In the words of Lili Pulariani: “Doors have been closed to women too often”
Date: Wednesday, April 22, 2020
Lili Pulariani, specialist and lecturer on digital communications, joined a UN Women training initiative as a mentor in 2019. She retrained instructors who then taught social media marketing and web programming to women entrepreneurs. Lili was also actively engaged in the lectures given to the participants. The initiative, within the framework of the project “A Joint Action for Women’s Economic Empowerment in Georgia”, was implemented with the financial support of the Norwegian Government. After the initiative ended, Lili continued her teaching work and, along with the participants, founded the organization Women Spreading Digital Awareness. Now its members volunteer to give public lectures and trainings to help others acquire ICT skills.
I have been teaching digital communications and technology for three years now, and during this period, I have noticed a big difference between women and men that I had overlooked before. Whenever women passed an examination or submitted an assignment, they always underestimated their score and said that it was either bad or average, even when they deserved the highest scores. The case was different with men - they were always more self-confident and overestimated their results, even when their work was not as commendable.

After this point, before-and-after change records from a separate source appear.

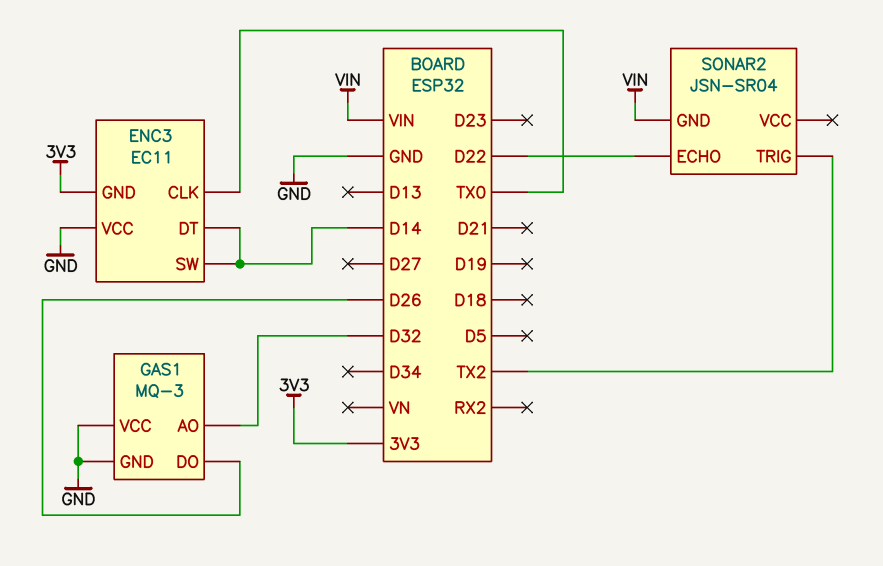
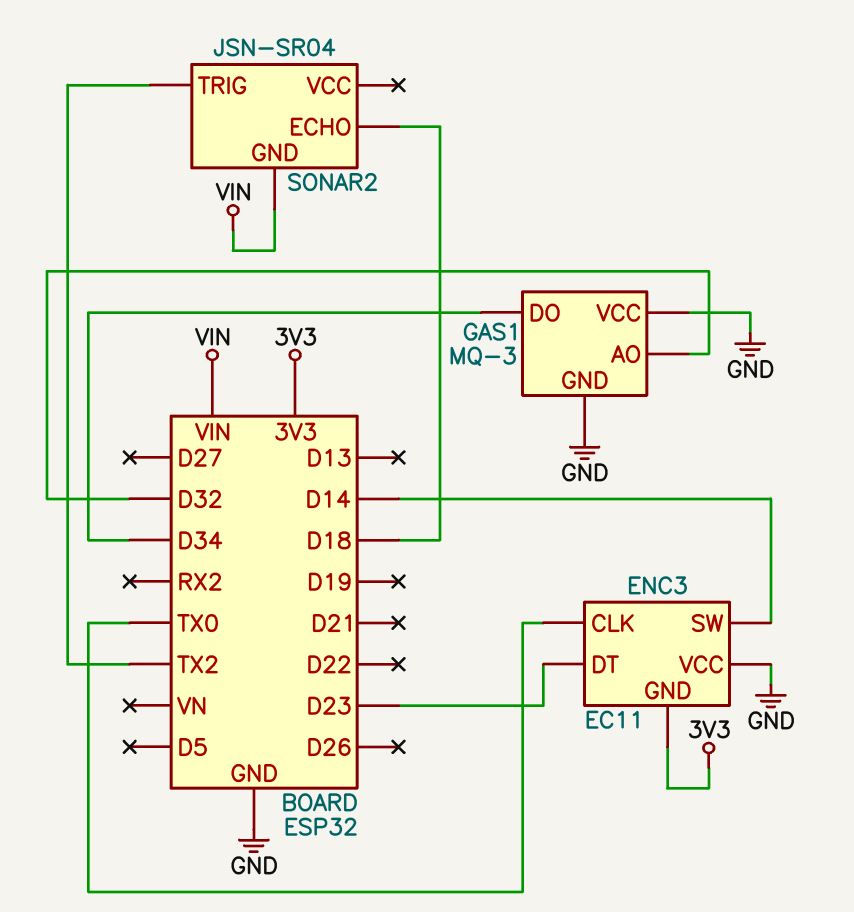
ENC3 pin DT: D14 -> D23
GAS1 pin DO: D26 -> D34
SONAR2 pin ECHO: D22 -> D18

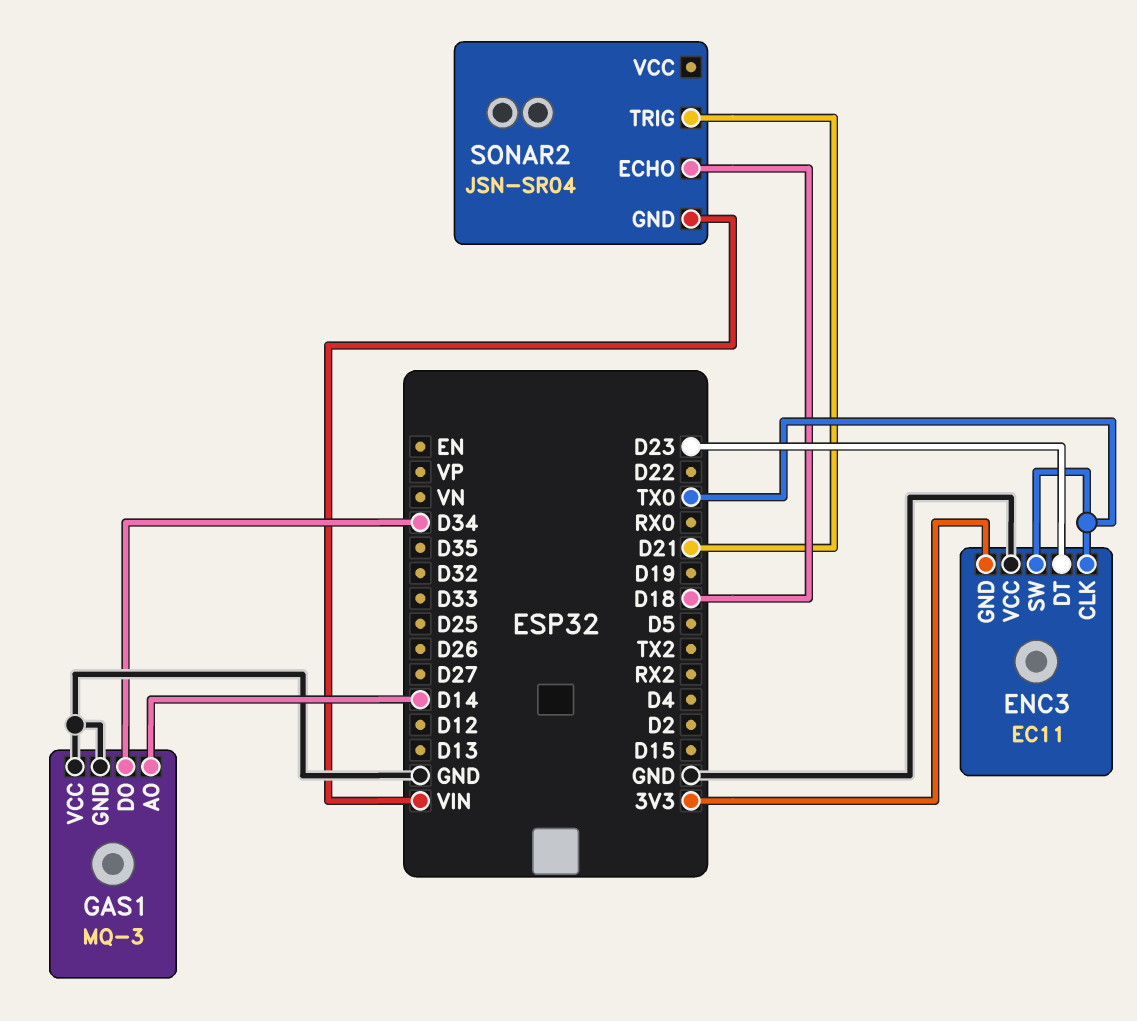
ENC3 pin SW: D14 -> TX0
GAS1 pin AO: D32 -> D14
SONAR2 pin TRIG: TX2 -> D21

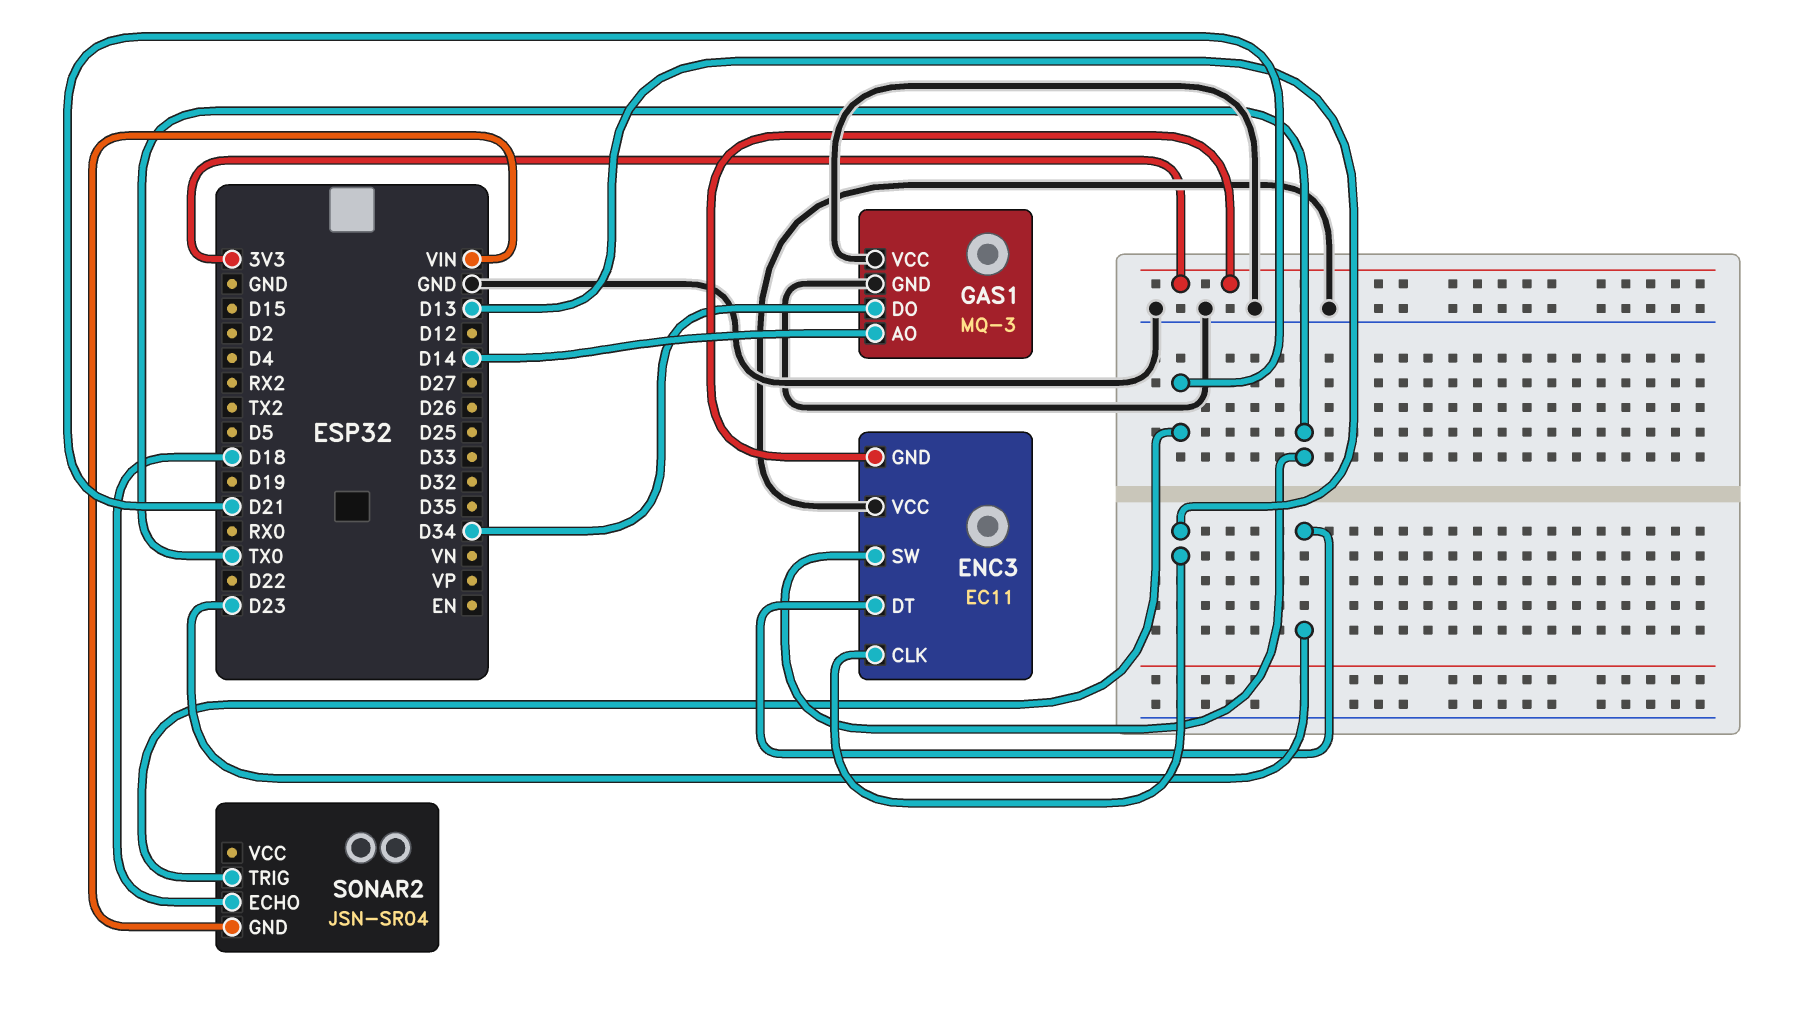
ENC3 pin CLK: TX0 -> D13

That was why I developed a stronger motivation to give women further education. I wanted them to realize that they could master digital technologies, as well as technology in general, very easily. Besides, the gender division does great harm to these fields too. Imagine how much the engineering sector has lost just from the fact that women are deprived of encouragement from their families, schools and universities, all of which constantly emphasize that women’s brains and skills lack the ability to master this field.
This kind of stereotype was familiar to me as well, so when I first met the UN Women initiative’s female participants, the first thing I spoke about was the difficulties and obstacles that they experienced as individuals and the struggle they endured with the people around them. I told them my personal story, a story about one determined woman who used to live in a village similar to their own, who did not see her first computer until she was 15 years old and who was viewed as just “some girl from a village”. Whenever she was denied access to her desired faculty, job or part-time work, though, she would tell herself, “Never mind, I will try again”, which she really did, finally finding success by her fifth attempt.
At the end, I asked the participants, “Are there any determined women in this auditorium?” As I heard the loud applause, I instantly understood that I had entered the room as a solitary, strongly determined woman but was leaving it as one of the 125. The bond between those women has changed a lot for the better for me and for them, as well as for a great number of other people, and much will continue to improve in future. Most of them have discovered new talents and opportunities, along with the technological skills. In order to help others make such discoveries, we founded an organization called Women Spreading Digital Awareness, through which we give public lectures and trainings as volunteers. Anyone, irrespective of profession, age or gender, is welcome, and we teach everyone willing to learn how to use digital technologies in order to improve their knowledge, career and income.
We are often asked, “Are men allowed to attend your lectures?”, to which our answer is: “Doors have been closed to women too often for us to behave the same way.”